In the early 1970s, a joint NASA-U. S. Army rotorcraft program led to a significant amount of rotorcraft flight research at Ames. "The flight research activity initially concentrated on control and handling issues. . . . Later on, rotor aerodynamics, acoustics, vibration, loads, advanced concepts, and human factors research would be included as important elements in the joint program activity.”[852] As is typically the case, this effort impacted the direction of analytical work as well in rotor aeroelastics, aeroservoelastics, acoustics, rotor-body coupling, rotor air loads prediction, etc. For example, a "comprehensive analytical model” completed in 1980 combined struc­tural, inertial, and aerodynamic models to calculate rotor performance, loads, noise, vibration, gust response, flight dynamics, handling qualities, and aeroelastic stability of rotorcraft.[853] Other efforts were less comprehen­sive and produced specialized methods for treating various aspects of the rotorcraft problem, such as blade aeroelasticity.[854] The GeneralRotorcraft Aeromechanical Stability Program (GRASP) combined finite elements with concepts used in spacecraft multibody dynamics problems, treating the helicopter as a structure with flexible, rotating substructures.[855]

Rotorcraft analysis has to be multidisciplinary, because of the many types of coupling that are active. Fixed wing aircraft have not always been treated with a multidisciplinary perspective, but the multi-disci­plinary analysis and optimization of aircraft is a growing field and one in which Ames has made many valuable contributions. The Advanced Concepts Branch, not directly associated with Structures & Loads but responsible for multidisciplinary vehicle design and optimization stud­ies, has performed and/or sponsored much of this work.

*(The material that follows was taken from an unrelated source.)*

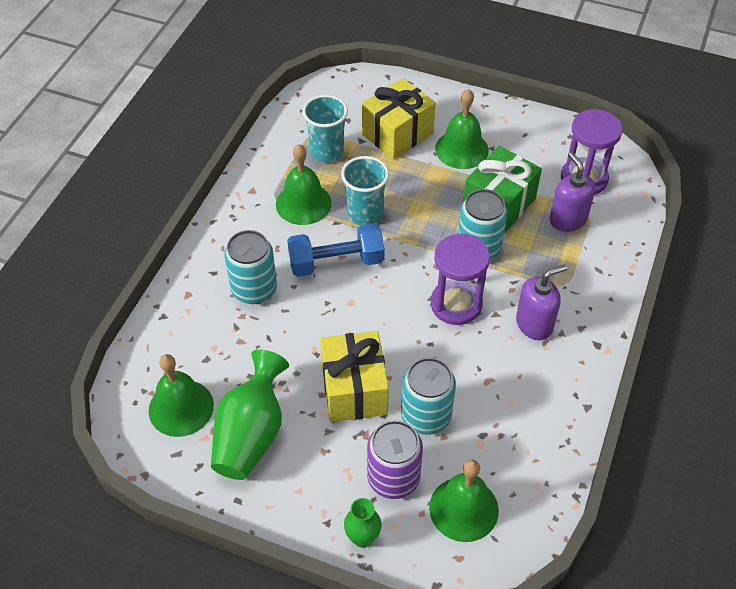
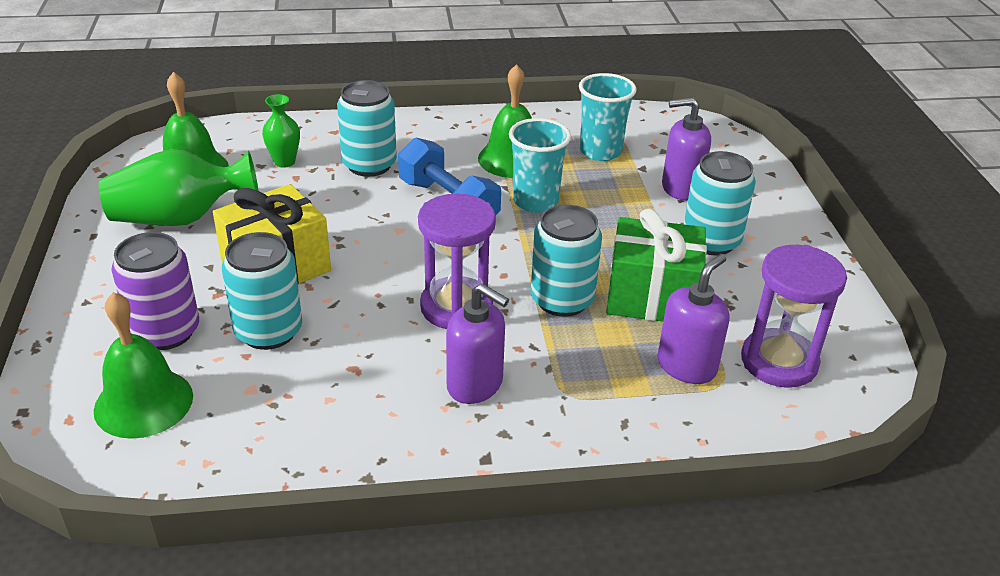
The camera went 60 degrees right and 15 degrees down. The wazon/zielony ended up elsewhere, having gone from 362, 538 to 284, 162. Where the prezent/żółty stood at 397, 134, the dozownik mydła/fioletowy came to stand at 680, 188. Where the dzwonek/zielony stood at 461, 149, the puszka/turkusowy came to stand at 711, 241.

A general-purpose optimization program, CONMIN, was devel­oped jointly by Ames and by the U. S. Army Air Mobility Research &

Development Laboratory in 1973[856] and had been used extensively by NASA Centers and contractors through the 1990s. Garret Vanderplaats was the principal developer. Because it is a generic mathematical func­tion minimization program, it can in principle drive any design/analysis process toward an optimum. CONMIN has been coupled with many dif­ferent types of analysis programs, including NASTRAN.[857]

Aircraft Synthesis (ACSYNT) was an early example of a multidis­ciplinary aircraft sizing and conceptual design code. Like many early (and some current) total-vehicle sizing and synthesis tools, ACSYNT did not actually perform structural analysis but instead used empirically based equations to estimate the weight of airframe structure. ACSYNT was initially released in the 1970s and has been widely used in the air­craft industry and at universities. Collaboration between Ames and the Virginia Polytechnic Institute’s CAD Laboratory, to develop a computer – aided design (CAD) interface for ACSYNT, eventually led to the commer­cialization of ACSYNT and the creation of Phoenix Integration, Inc., in 1995.[858] Phoenix Integration is currently a major supplier of analysis inte­gration and multidisciplinary optimization software.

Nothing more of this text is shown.